8 p.m. Juanita’s. $40 adv., $45 day of.
Now, first things first, Poison’s “Talk Dirty to Me” is the greatest song of the entire ’80s glam-metal scene. Don’t even try to argue that it’s not, because you won’t win (provided you are arguing with me). “Nothin’ but a Good Time” is a close second though.
Now that we’ve established that, I’m gonna move on to my personal favorite Bret Michaels album, “The Vocalizer: A Vocal Warm-Up for Real Life.” Bret lays it all out for you aspiring vocalists (and fans of vocal warm-up albums): ” ‘Bret,’ you ask, ‘why do I gotta warm up my voice?’ ” Bret asks rhetorically. “Well let me tell you, make no mistake about it, your vocal chords are a muscle, like a tricep or a bicep. You do not want to have any excessive or instant strain that could cause some serious damage on your pipes.” Got it? Good.
“It’s absolutely crucial that you’re aware of how and what your throat and vocal chords do and how to protect and preserve them,” he says. “I never ever strain my range,” he adds, with the implicit message that you shouldn’t strain your range, either.
After the introduction, it’s on to the exercises.

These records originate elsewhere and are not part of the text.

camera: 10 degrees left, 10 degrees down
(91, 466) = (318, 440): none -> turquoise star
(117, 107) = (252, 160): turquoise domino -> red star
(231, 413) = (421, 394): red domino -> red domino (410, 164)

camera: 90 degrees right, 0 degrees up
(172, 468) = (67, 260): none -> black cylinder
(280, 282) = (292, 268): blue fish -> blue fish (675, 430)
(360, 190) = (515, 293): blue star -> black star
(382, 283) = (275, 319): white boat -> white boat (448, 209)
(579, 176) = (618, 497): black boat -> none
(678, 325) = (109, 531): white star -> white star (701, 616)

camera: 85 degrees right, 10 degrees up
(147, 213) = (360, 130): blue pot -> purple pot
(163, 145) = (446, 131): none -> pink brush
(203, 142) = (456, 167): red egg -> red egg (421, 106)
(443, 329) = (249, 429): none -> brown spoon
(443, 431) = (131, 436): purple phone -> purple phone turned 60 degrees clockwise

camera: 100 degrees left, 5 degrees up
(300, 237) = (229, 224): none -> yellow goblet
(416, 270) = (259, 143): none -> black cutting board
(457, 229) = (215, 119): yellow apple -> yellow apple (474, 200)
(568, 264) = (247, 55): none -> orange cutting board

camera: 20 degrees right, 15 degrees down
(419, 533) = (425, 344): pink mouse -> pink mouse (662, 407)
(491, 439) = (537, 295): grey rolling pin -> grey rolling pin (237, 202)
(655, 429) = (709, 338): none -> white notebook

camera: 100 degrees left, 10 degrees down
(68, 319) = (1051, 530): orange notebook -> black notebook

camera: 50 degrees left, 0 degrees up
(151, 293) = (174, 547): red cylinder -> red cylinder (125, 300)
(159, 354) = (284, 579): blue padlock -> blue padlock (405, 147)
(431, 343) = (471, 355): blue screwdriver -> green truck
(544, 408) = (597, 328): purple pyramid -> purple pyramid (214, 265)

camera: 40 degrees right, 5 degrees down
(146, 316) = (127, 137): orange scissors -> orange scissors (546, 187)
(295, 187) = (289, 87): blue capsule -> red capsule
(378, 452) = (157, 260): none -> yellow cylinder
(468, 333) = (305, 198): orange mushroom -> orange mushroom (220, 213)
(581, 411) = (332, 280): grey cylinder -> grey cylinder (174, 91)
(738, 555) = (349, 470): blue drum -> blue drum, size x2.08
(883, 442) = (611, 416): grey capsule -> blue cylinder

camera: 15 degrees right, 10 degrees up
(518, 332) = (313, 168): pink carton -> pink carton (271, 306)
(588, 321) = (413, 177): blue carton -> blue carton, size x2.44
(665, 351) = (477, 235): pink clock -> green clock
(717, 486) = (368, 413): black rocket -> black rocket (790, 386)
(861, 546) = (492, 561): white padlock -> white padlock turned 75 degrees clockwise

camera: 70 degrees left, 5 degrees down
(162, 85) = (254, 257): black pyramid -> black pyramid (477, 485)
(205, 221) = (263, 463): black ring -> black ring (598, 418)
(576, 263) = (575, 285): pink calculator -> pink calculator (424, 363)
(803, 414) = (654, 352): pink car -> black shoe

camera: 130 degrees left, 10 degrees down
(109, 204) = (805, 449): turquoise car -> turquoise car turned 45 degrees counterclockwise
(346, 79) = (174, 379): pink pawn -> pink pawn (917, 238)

I always do them all when listening to this album, which has resulted in some odd looks from people in the library, but that’s fine because you’ve gotta protect your vocal chords and they can all just deal with it. I do the tongue vibrato and the suck-face (both non-pitch-specific) as well as the exercises for tenor (my range). Bret has you make the normal “ooh” and “ahh” and “eeh” sounds, but also some unexpected ones, like “gugh” and “noo” and “nah.” As Bret reminds you though: “Don’t force it; find it in your range.”
I kinda doubt he’ll perform any of his vocal exercises during this show. More likely that he’ll be singing many of your favorite Poison songs, and maybe some cover tunes as well. Also on this bill: The Revolutioners and Rodge & The Dirt Road Republic.